A new University of Alabama at Birmingham study suggests that even as the public’s desire for cannabinoid therapy grows, health care professionals may still not be equipped to help their patients make informed, science-based choices.
The lead author of the study, Magdalena Szaflarski, Ph.D., is an associate professor at UAB. The findings were recently published online and are scheduled to be included in the print version of Epilepsy and Behavior in the August 2020 issue.
In 2018, an online survey of US-based neurologists, pharmacists, nurse practitioners, and nurses was conducted by the University. In it, participants were asked about their knowledge and attitudes toward both recreational and medicinal cannabis.
The findings showed that around 80 percent of respondents favored the use of cannabis for medical purposes, provided that it was prescribed by a health care professional. However, only 43 percent had a favorable view of recreational marijuana.
A large number of those surveyed claimed they did not have much knowledge about cannabis and were unfamiliar with current regulations and availability. The survey confirmed this. Between 26 and 68 percent of the participants had knowledge gaps in one or more areas.
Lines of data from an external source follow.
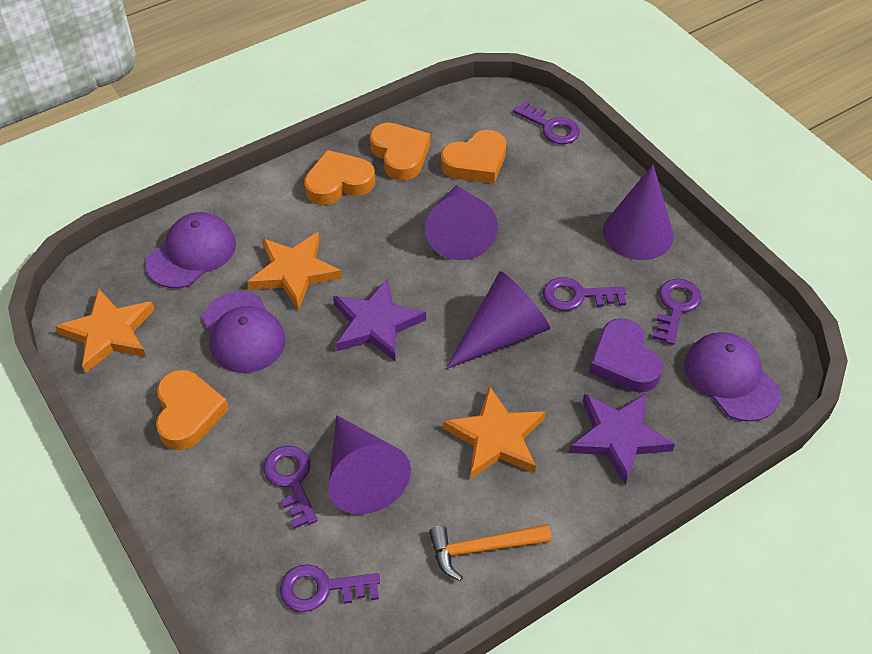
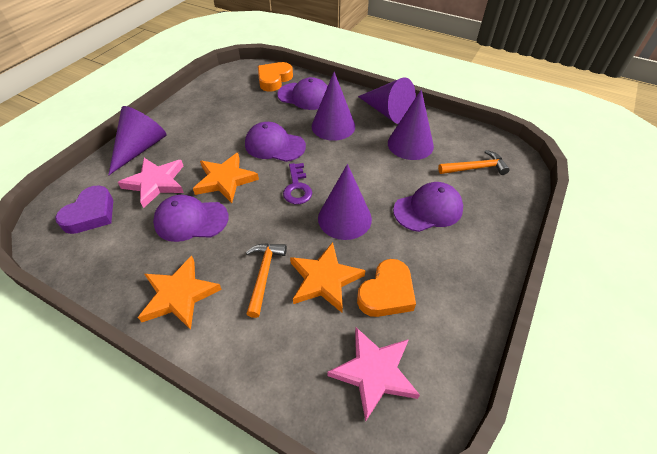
orange hammer: 1 -> 2
orange heart: 4 -> 2
pink star: 0 -> 2
purple cap: 3 -> 4
purple cone: 4 -> 5
purple key: 5 -> 1
purple star: 2 -> 0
The knowledge portion of the study consisted of questions about:
- The endocannabinoid system
- Pharmacology of cannabis
- Effects of cannabis
- Clinical applications
- Government regulation
However, a promising sign was that around 77 percent of the neurologists surveyed favored the use of CBD for epilepsy. This represents a significant increase from 2014, where only 48 percent supported the use of cannabis for severe epilepsy.
It was also reported that while 60 percent of the American public supports legalization for both CBD and cannabis (for medical and recreational purposes), only 43 percent of the health care providers surveyed agree.
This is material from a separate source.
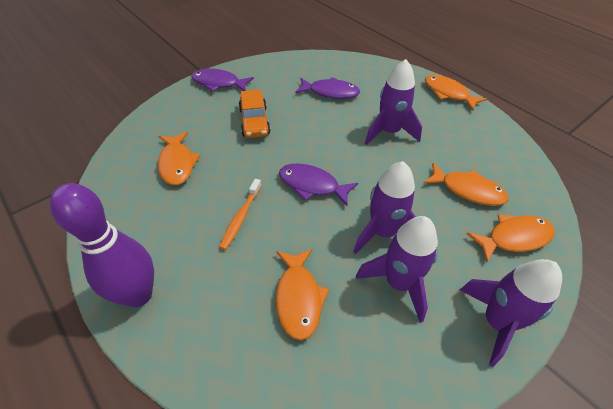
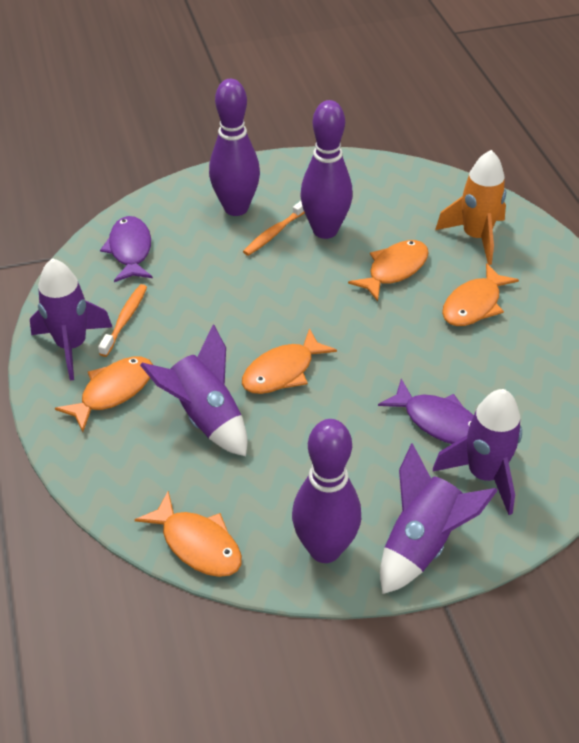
orange car: 1 -> 0
orange rocket: 0 -> 1
orange toothbrush: 1 -> 2
purple bowling pin: 1 -> 3
purple fish: 3 -> 2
Szaflarski says that “Our study suggests that many are not educated enough on medical cannabis to counsel their patients and recommend specific products or dosing. Patients are often left on their own to seek or obtain products and figure out dosing; such self-treatment may be harmful. Properly educated health care professionals can weigh potential benefits and risks of medical cannabis for individual patients and help mitigate potentially unsafe practices. Thus, professional cannabinoid education nationwide is immensely needed.”